A rainha coloca a mão nos ombros do rei para acalmá-lo. Percebo nesse momento o quão parecido Thorne é da rainha Aria, os olhos castanhos e o tom de pele parda. Notando a minha observação, a rainha Aria abre um sorriso gentil para mim, é breve, mas me ajuda a respirar um pouco mais calma.
“Meu marido, não precisamos tomar uma decisão tão drástica assim. Acredito que a senhorita Auriel pode desfazer o feitiço, correto? Criar uma poção que anule essa e tudo volte ao normal,” Aria sugere com uma voz branda e calma.
Meu coração volta a saltar do meu peito com a sugestão e minha garganta mais uma vez se fecha. O silêncio que se segue já revela a pior verdade de todas.
“Eu não sei se há como retirar o feitiço,” confesso com medo.
Caelum se desvencilha das mãos da esposa e mais uma vez avança na minha direção, apontando o dedo para mim e por um momento, eu acho que ele vai lançar um feitiço em mim.
“Você não vai sair desse castelo até desfazer essa merda que você criou, garota!” Caelum diz com firmeza na voz. “Guardas!”

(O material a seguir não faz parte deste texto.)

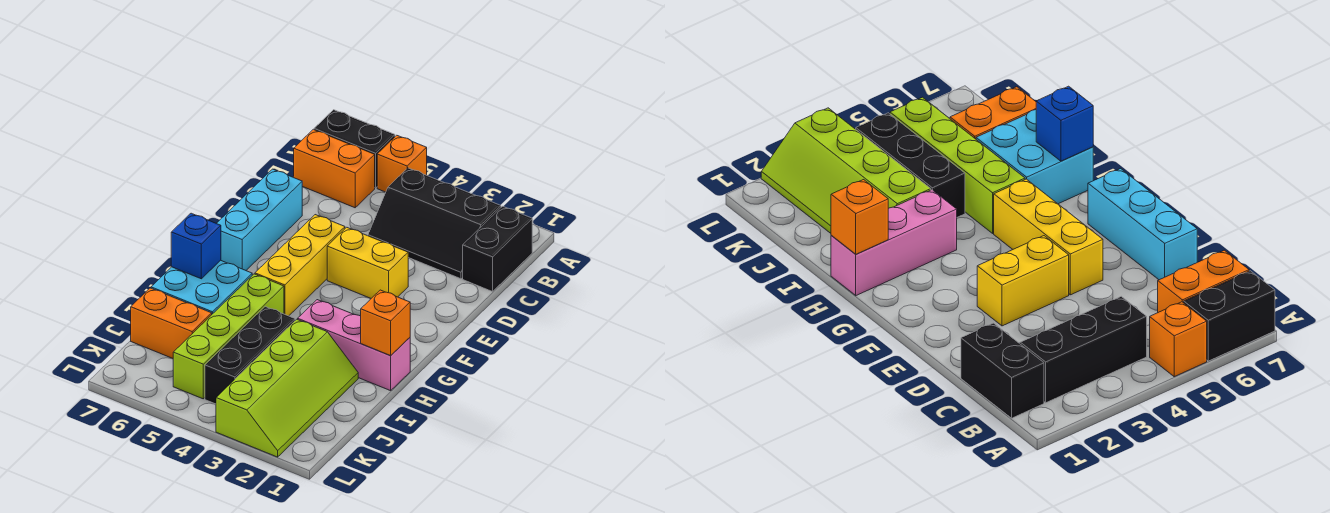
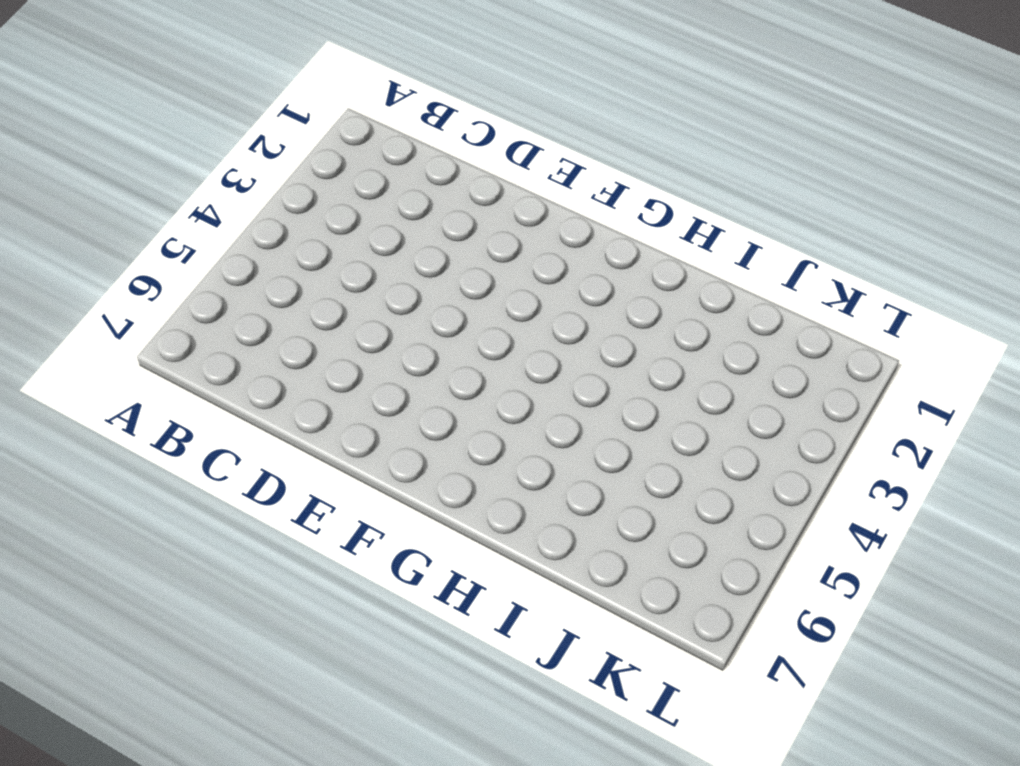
none -> orange brick A5 level 1
none -> black brick A6:A7 level 1
none -> black brick B1:C1 level 1

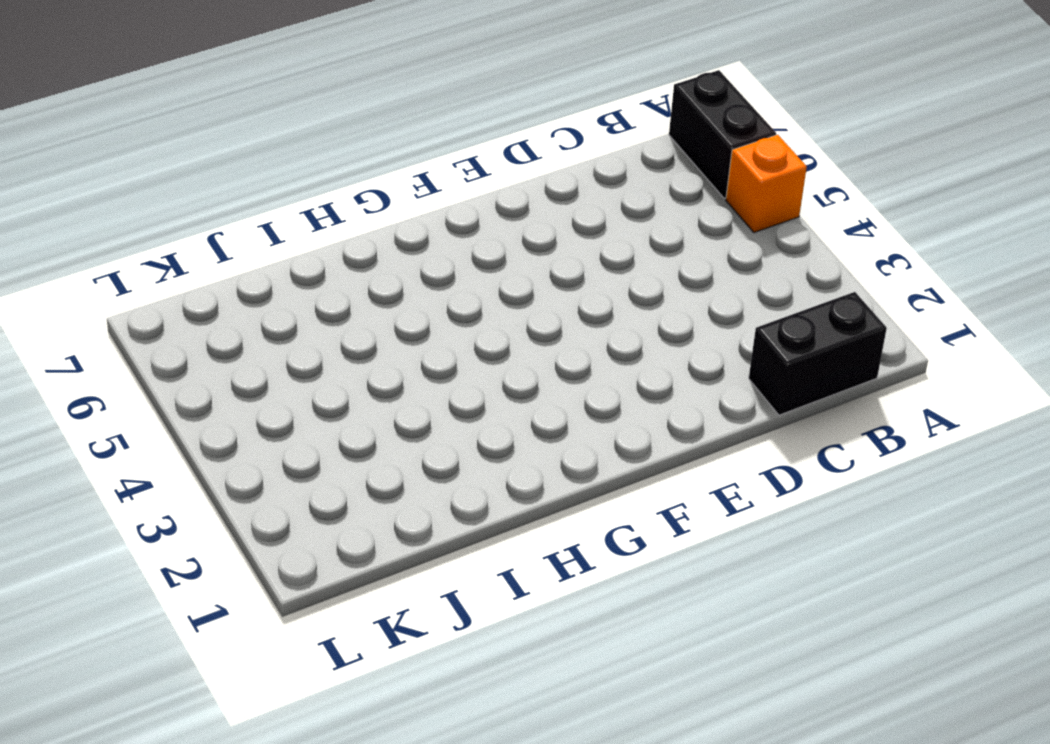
none -> black slope B2:C4 level 1 top B
none -> orange brick B6:B7 level 1
none -> cyan brick D7:F7 level 1

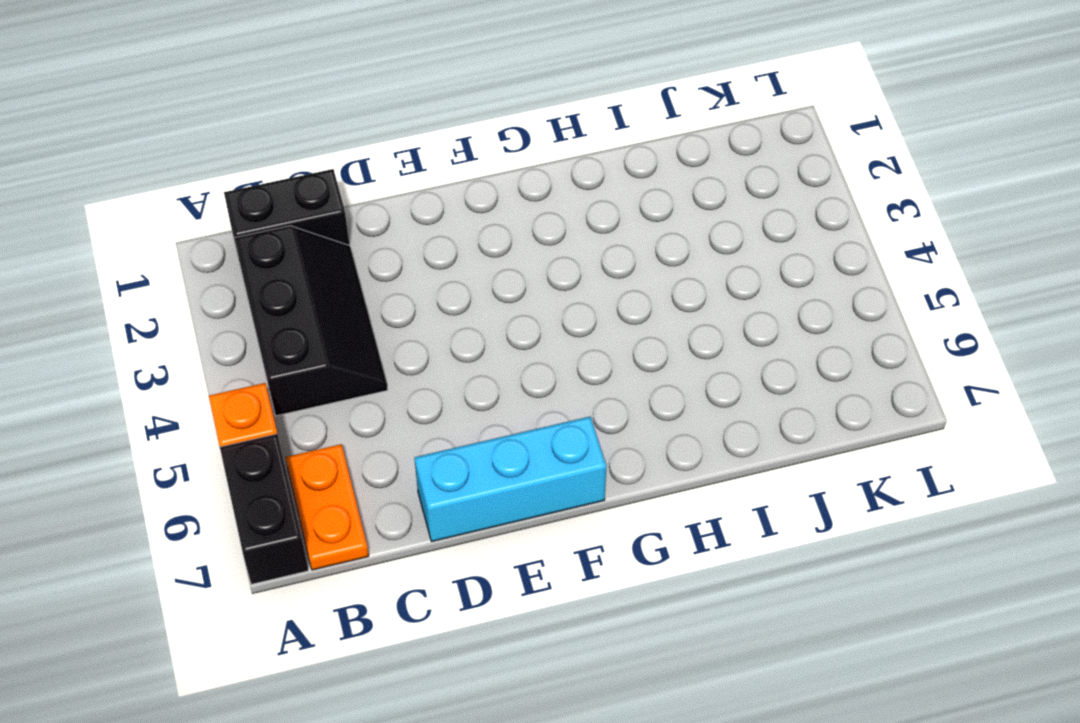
orange plate B6:B7 level 1 -> orange brick B6:B7 level 1
none -> yellow brick E3:E4 level 1
none -> yellow brick E5:G5 level 1
none -> pink brick H1:H3 level 1

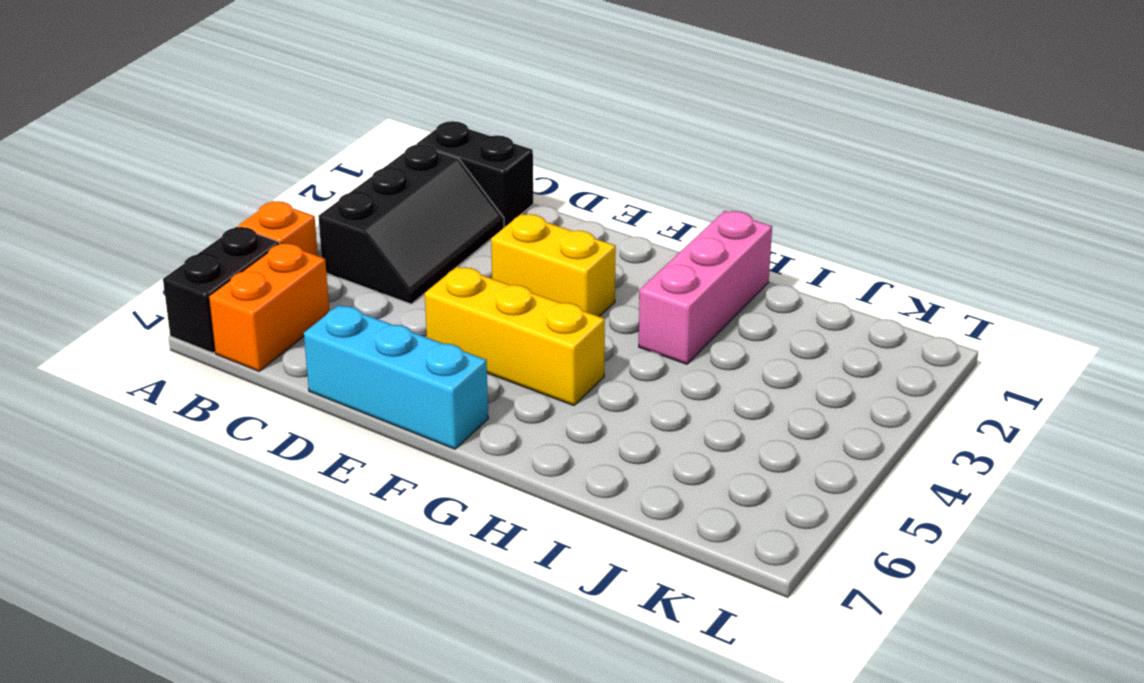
yellow brick E3:F3 level 1 -> yellow brick E3:E4 level 1
none -> lime brick H5:K5 level 1
none -> cyan brick H6:I7 level 1
none -> lime slope I2:L3 level 1 top 3

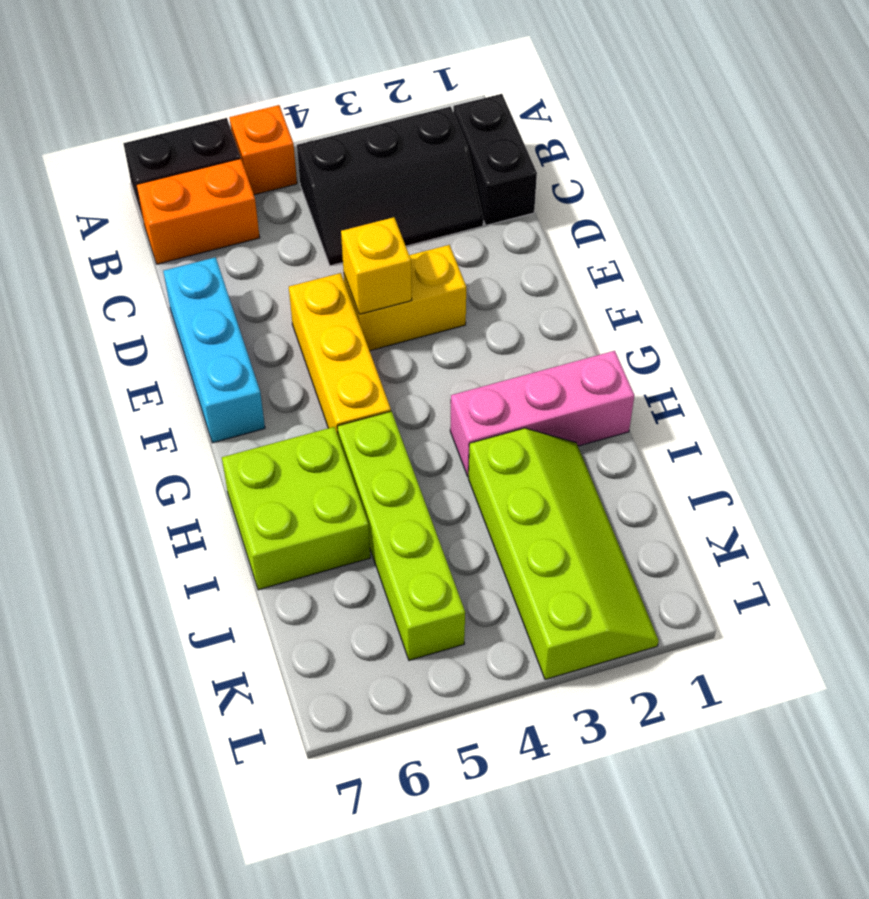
yellow brick E4 level 2 -> none
lime brick H6:I7 level 1 -> cyan brick H6:I7 level 1
none -> black brick I4:K4 level 1
none -> orange brick J6:J7 level 1
none -> orange brick H1 level 2

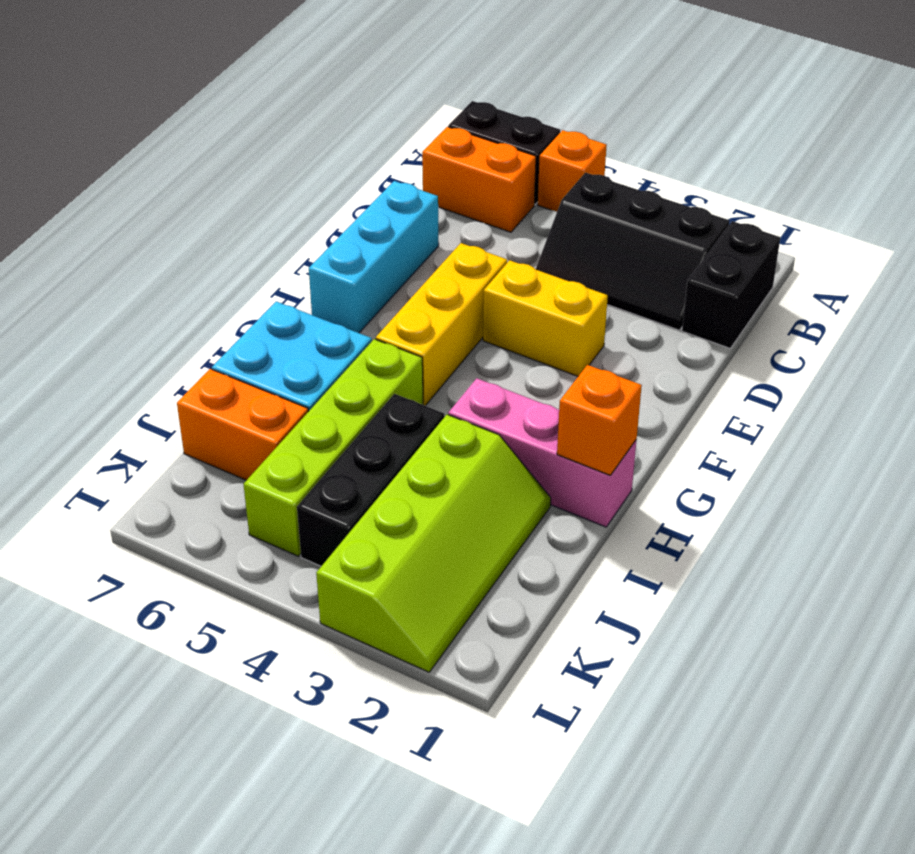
none -> blue brick H7 level 2

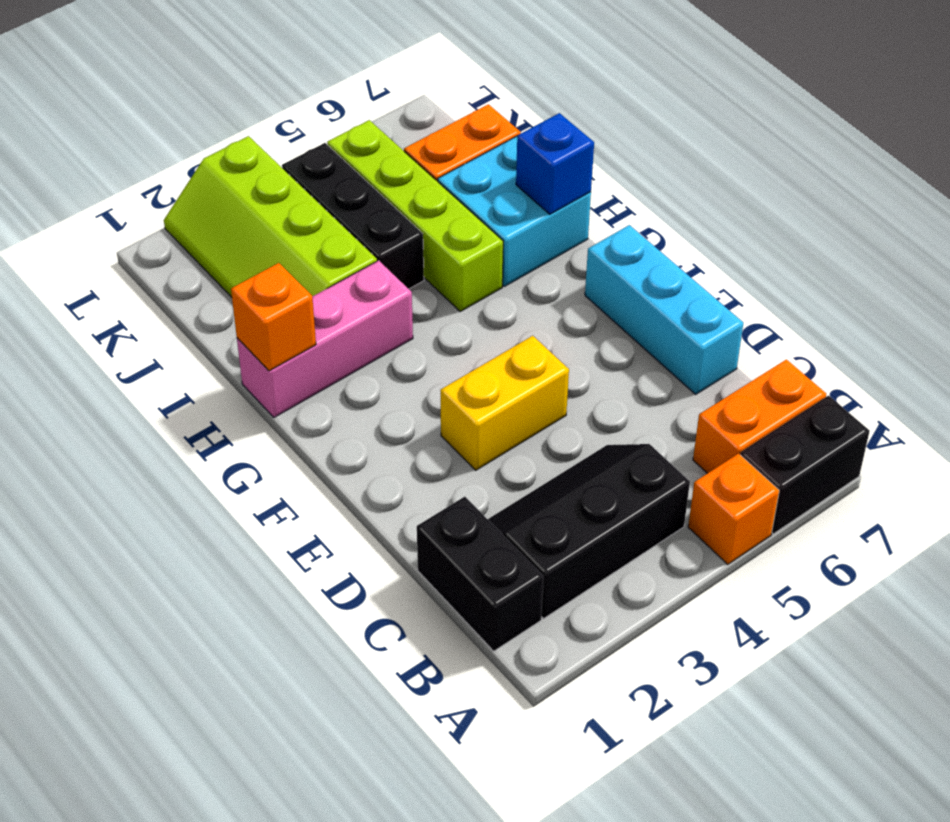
none -> yellow brick E5:G5 level 1

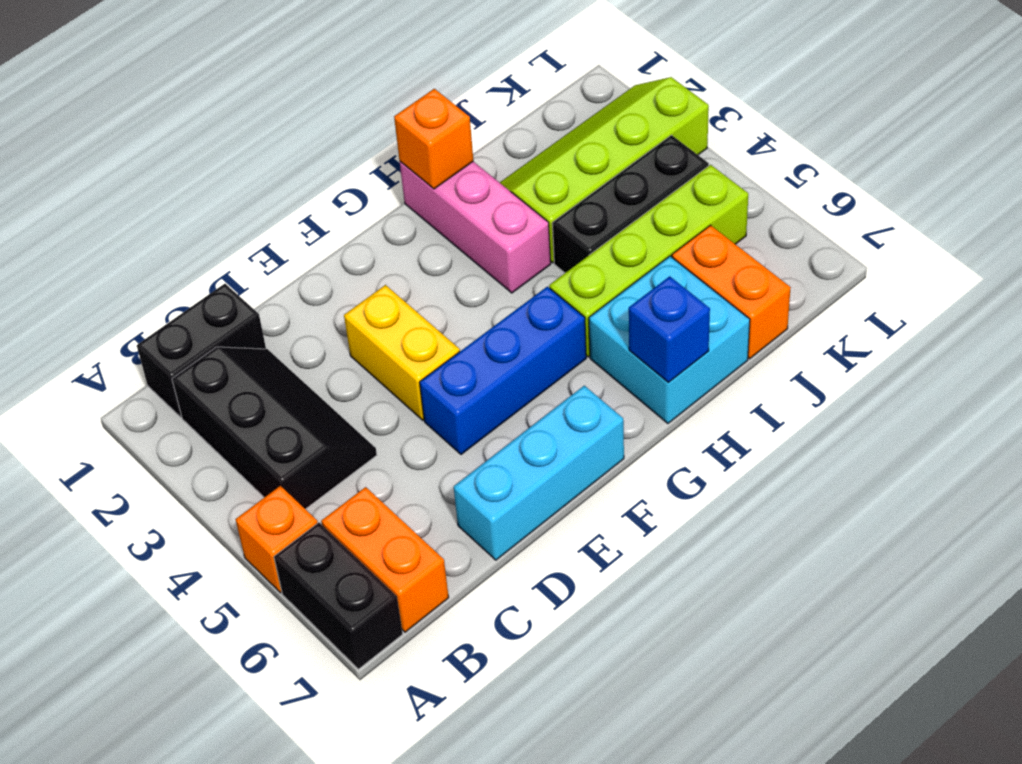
blue brick E5:G5 level 1 -> yellow brick E5:G5 level 1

Meu corpo gela no lugar ao ouvir o comando. Thorne tenta mais uma vez intervir, mas desta vez é contido pela própria mãe e por Darius. Ele lança um olhar de súplica para mim, mas estou paralisada, incapaz de reagir.
“Enquanto você, Thorne,” Caelum continua, sua voz tão cortante quanto vidro quebrado. “Você está proibido de chegar perto dela, está me entendendo? Vocês dois vão voltar para o baile e fazer tudo o que estava combinado. Esse casamento vai acontecer, não importa se Thorne está enfeitiçado ou não!” Caelum ordena.
“Mas pai, eu…” Thorne começa, entretanto, Caelum o interrompe.
“Não tem “mas”, Thorne. Esse casamento vai acontecer!”
“Eu sinto muito, nunca foi minha intenção causar tudo isso. Prometo que vou encontrar uma forma de quebrar o feitiço,” eu declaro, tremula.
“Claro que vai, você tem uma semana…” Caelum responde com sarcasmo ácido na voz. “Ou então, você sofrerá a pena de morte por uso de magia proibida em meu filho, o herdeiro de Veridiana!”
Assim que a sentença é dada, três guardas surgem e me escoltam para fora do escritório. Fico catatônica com o meu novo destino, sem saber como vou conseguir sair disso.